The Wiki also references some other ways to do it without hints and it is about setting query planner parameters. This not easy to do for a single query and the risk is that it has side effects on other queries. With pg_hint_plan
you can set them for one query with /*+ Set( parameter value) */
. You can also change one index access or join method for one table or one join only. Without hints, people will refactor their SQL, add dummy conditions to skip the indexes, and this will bring more problems than hints.
When PostgreSQL introduced the possibility to inline the Common Table Expressions it was clear that this may not be the best to do for all queries with a WITH clause. Other databases like Oracle add a /*+ materialize */
or /*+ inline */ hint to control this. Because of the lack of hints in PostgreSQL, this was added in the WITH clause syntax, breaking the SQL semantic (which should declare the expected result and not the way to get it). It also break the compatibility as the WITH ... MATERIALIZE provides the same behavior as previous versions but fails with them.

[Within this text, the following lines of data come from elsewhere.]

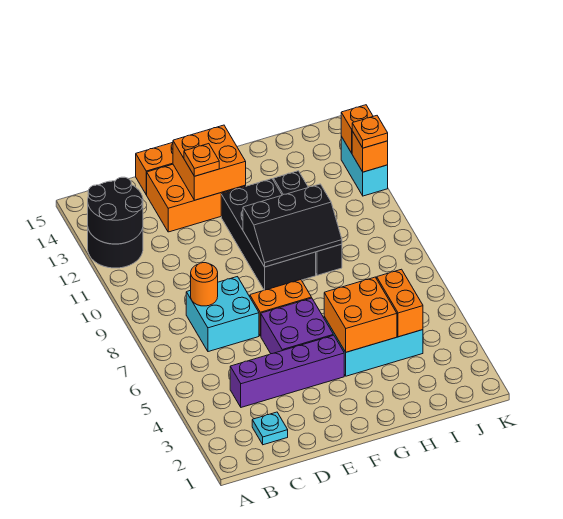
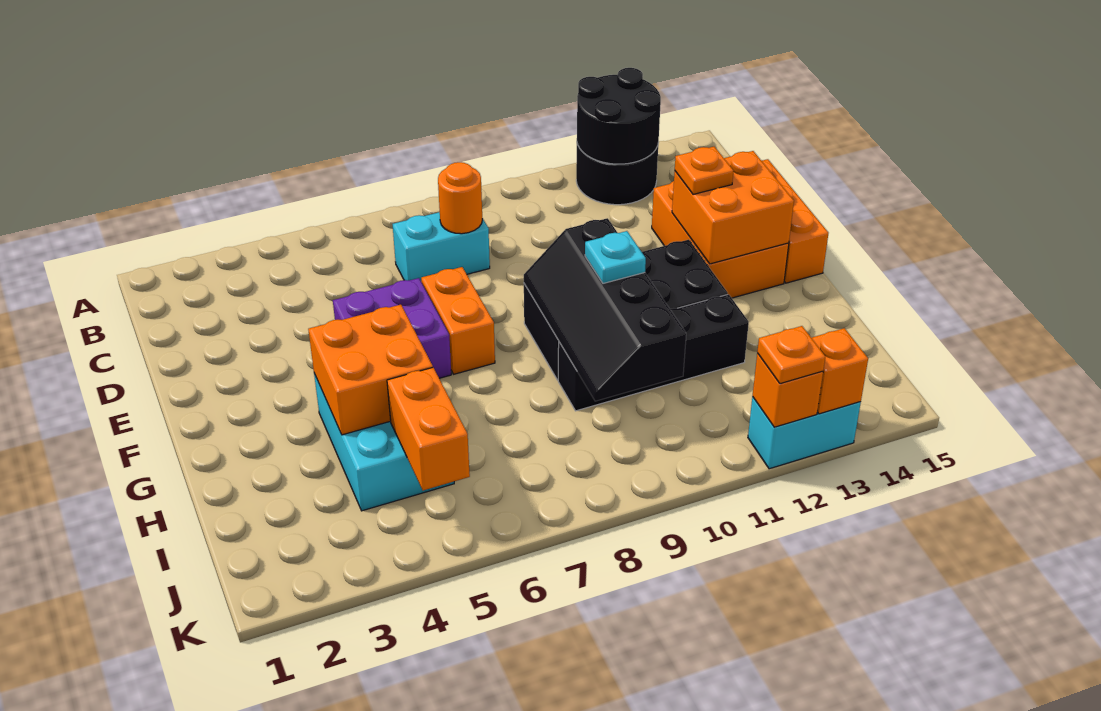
cyan plate C2 level 1 -> cyan plate G10 level 3
purple brick C4:F4 level 1 -> none
cyan brick C7:D8 level 1 -> cyan brick C7:C8 level 1
black slope F9:H10 level 2 top 10 -> black slope F9:I10 level 2 top 10
orange brick I4:I5 level 2 -> orange brick I5:J5 level 2

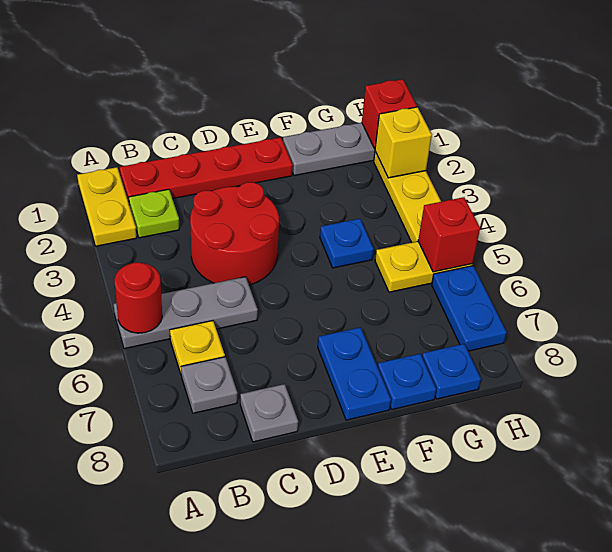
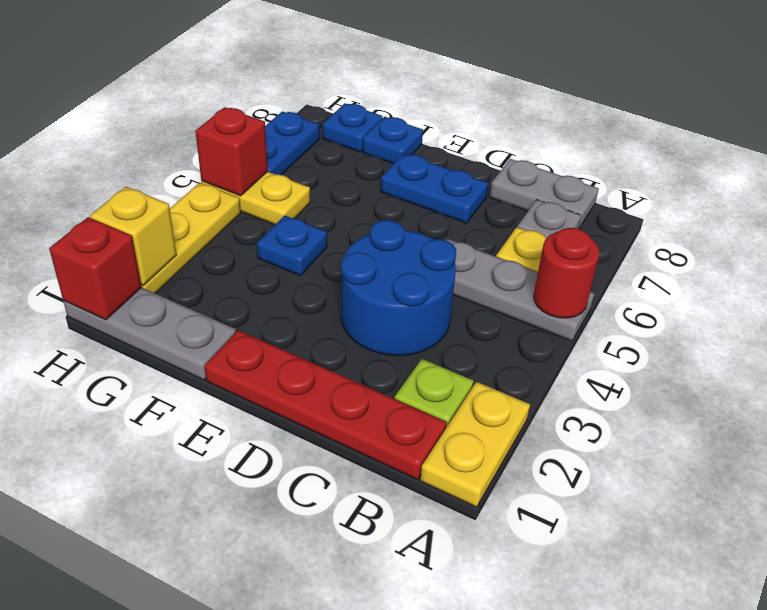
red round brick C3:D4 level 1 -> blue round brick C3:D4 level 1
grey plate C8 level 1 -> grey plate B8:C8 level 1
blue plate E7:E8 level 1 -> blue plate D7:E7 level 1

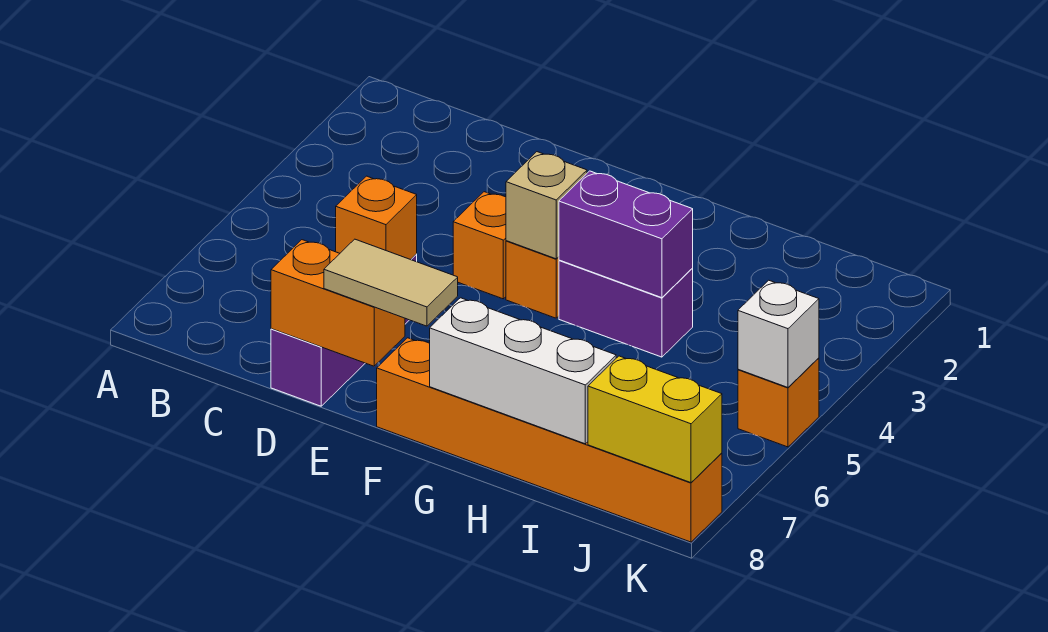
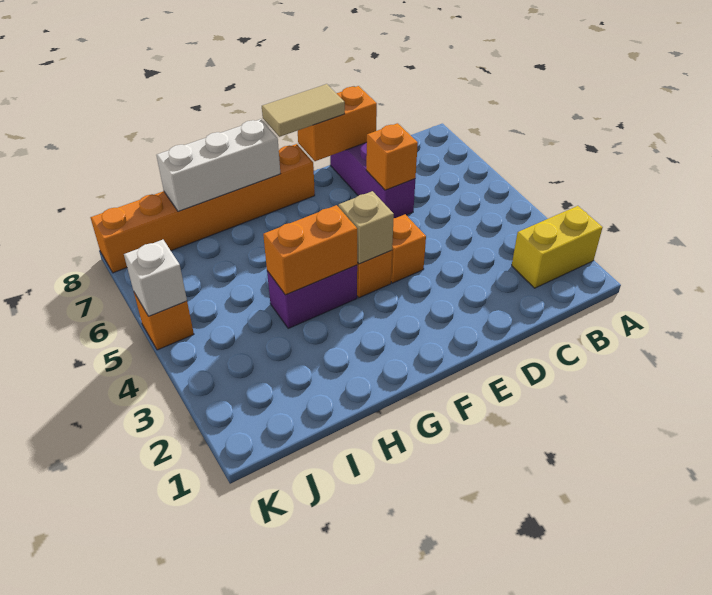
purple brick G4:H4 level 2 -> orange brick G4:H4 level 2
yellow brick J8:K8 level 2 -> yellow brick A2:B2 level 1

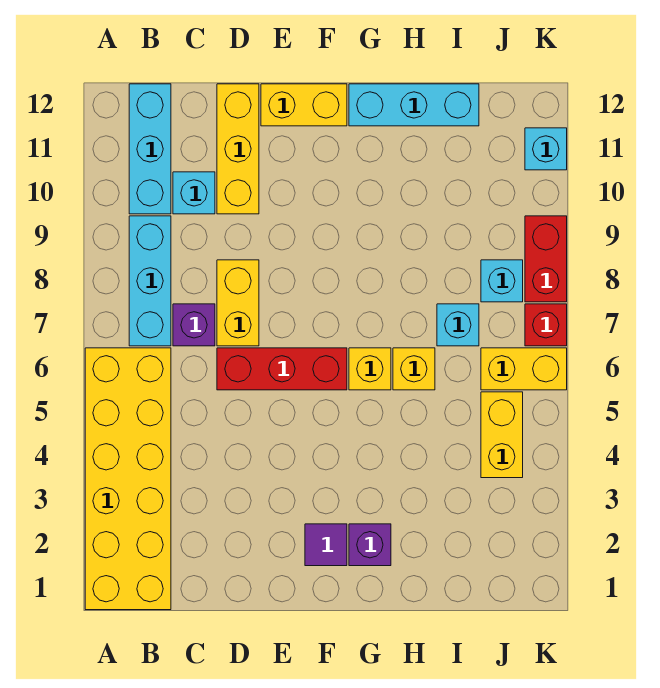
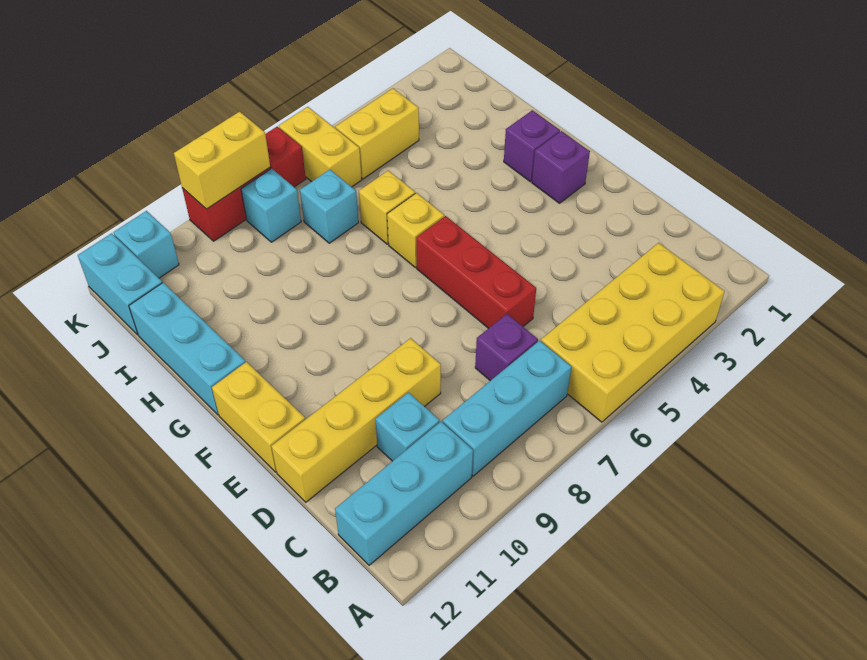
yellow brick A1:B6 level 1 -> yellow brick A3:B6 level 1
yellow brick D7:D8 level 1 -> yellow brick K8:K9 level 2
yellow brick D10:D12 level 1 -> yellow brick D9:D12 level 1
purple tile F2 level 1 -> purple brick F2 level 1
none -> cyan brick J12:K12 level 1

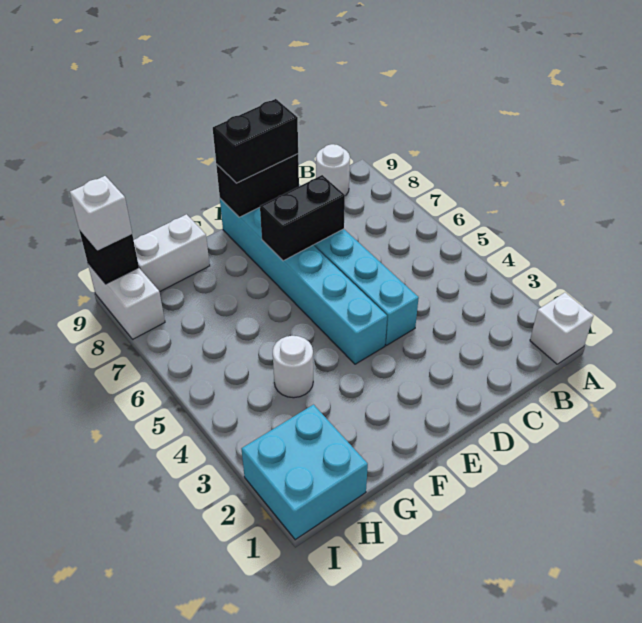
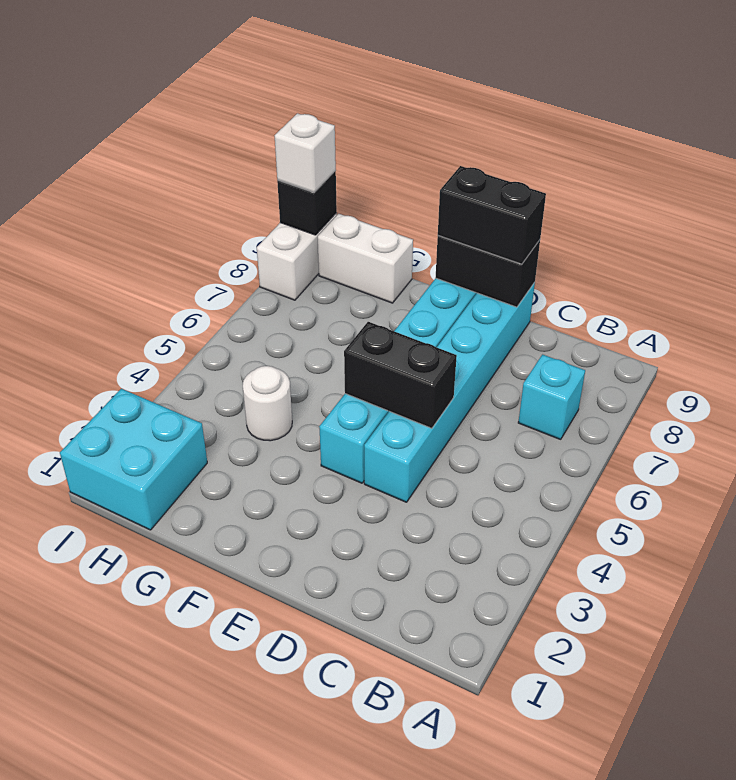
white brick A1 level 1 -> none
none -> cyan brick B7 level 1
white round brick B9 level 1 -> none
black brick D7:E7 level 2 -> black brick D5:E5 level 2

That said, the queries in your application where you use hints should be well-documented with the reason for adding the hint. If there's an issue with the query planner, report the issue and follow up to know when you can remove your hint.
Many PostgreSQL-compatible databases install pg_hint_plan
by default, like Amazon Aurora or YugabyteDB. It is harmless. As any feature, it can hurt if you use it in a bad way, but having it already installed will save you a lot of time the day when you will have to understand an execution plan.